Il patto in prova rappresenta uno degli snodi più delicati del rapporto di lavoro, un meccanismo spesso percepito come un semplice adempimento iniziale ma che, in realtà, custodisce implicazioni giuridiche di grande rilievo: un errore formale o sostanziale può trasformare un ordinario recesso in un licenziamento ingiustificato, con conseguenze pesanti per il datore di lavoro. Condividiamo l’approfondimento dell’Avv. Stefano Trifirò, pubblicato su Corriere Economia.
Il patto in prova è un meccanismo che non ammette passi falsi: dietro poche righe contrattuali si nasconde un impianto rigidissimo, dove basta un errore per trasformare un recesso in un licenziamento ingiustificato.
L’avvocato Stefano Trifirò, cofondatore dello studio legale Trifirò & Partners, mette in guardia le aziende: “Quello che per molti è ancora percepito come un passaggio formale all’ingresso in azienda è in realtà uno degli istituti più tecnici e delicati del diritto del lavoro”. Il tema è tornato centrale non solo per le novità introdotte dal Decreto Trasparenza, ma soprattutto per la recente svolta giurisprudenziale che ne ha ridefinito gli effetti in caso di invalidità.
“La normativa – spiega Trifirò – ha introdotto chiarimenti sulla proporzionalità della prova nei contratti a termine e sulla sua sospensione in caso di assenze tutelate, confermando il principio di effettività: la prova deve essere reale e i giorni di assenza non possono essere conteggiati”. Il cuore dell’istituto resta il recesso libero durante il periodo di prova, che la Cassazione ha sempre considerato discrezionale e non soggetto a motivazione. Ma questa libertà non è assoluta: il datore deve garantire che il lavoratore possa davvero espletare la prova.
“La specifica indicazione delle mansioni è un pilastro: senza un perimetro chiaro non esiste un vero banco di prova”, sottolinea l’avvocato. Il terreno più sensibile riguarda però la nullità del patto di prova e le sue conseguenze.
“Una sentenza della Corte Costituzionale ha segnato il punto di svolta: se il patto è geneticamente nullo – privo di forma scritta, senza mansioni definite o stipulato non contestualmente all’assunzione – il recesso non è più uno scioglimento ‘in prova’. Diventa un licenziamento privo di giustificazione, e il lavoratore ha diritto non solo all’indennità ma alla reintegra attenuata”, dice l’avvocato. La Cassazione ha già applicato questo principio in un caso recente: “Un impiegato licenziato per mancato superamento della prova è stato reintegrato, perché il patto era nullo. La datrice di lavoro è stata condannata anche al risarcimento fino a dodici mensilità”, ricorda Trifirò.
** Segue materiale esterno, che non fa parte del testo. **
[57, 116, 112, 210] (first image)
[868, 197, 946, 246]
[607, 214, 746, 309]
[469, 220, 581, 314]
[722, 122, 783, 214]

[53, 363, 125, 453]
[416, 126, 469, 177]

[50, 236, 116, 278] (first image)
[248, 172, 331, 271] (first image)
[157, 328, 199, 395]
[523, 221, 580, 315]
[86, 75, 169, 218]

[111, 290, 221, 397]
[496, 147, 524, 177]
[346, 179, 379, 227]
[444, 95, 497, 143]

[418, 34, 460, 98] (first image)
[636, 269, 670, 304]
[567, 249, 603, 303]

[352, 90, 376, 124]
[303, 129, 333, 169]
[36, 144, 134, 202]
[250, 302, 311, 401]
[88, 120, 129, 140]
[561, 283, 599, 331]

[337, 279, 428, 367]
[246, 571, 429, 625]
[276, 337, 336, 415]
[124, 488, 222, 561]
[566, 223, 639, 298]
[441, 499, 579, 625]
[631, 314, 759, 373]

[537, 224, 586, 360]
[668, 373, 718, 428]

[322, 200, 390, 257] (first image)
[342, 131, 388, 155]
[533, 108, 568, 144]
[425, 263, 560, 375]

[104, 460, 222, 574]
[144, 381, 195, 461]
In questo scenario, il patto di prova non può più essere affrontato come una formalità. “Non è un terreno di libera uscita per il datore. È un istituto tecnico, che richiede rigore, chiarezza e un’attenta impostazione contrattuale. La sua invalidità non lascia zone grigie: il recesso si trasforma in licenziamento illegittimo, con tutto ciò che ne deriva”, conclude Trifirò.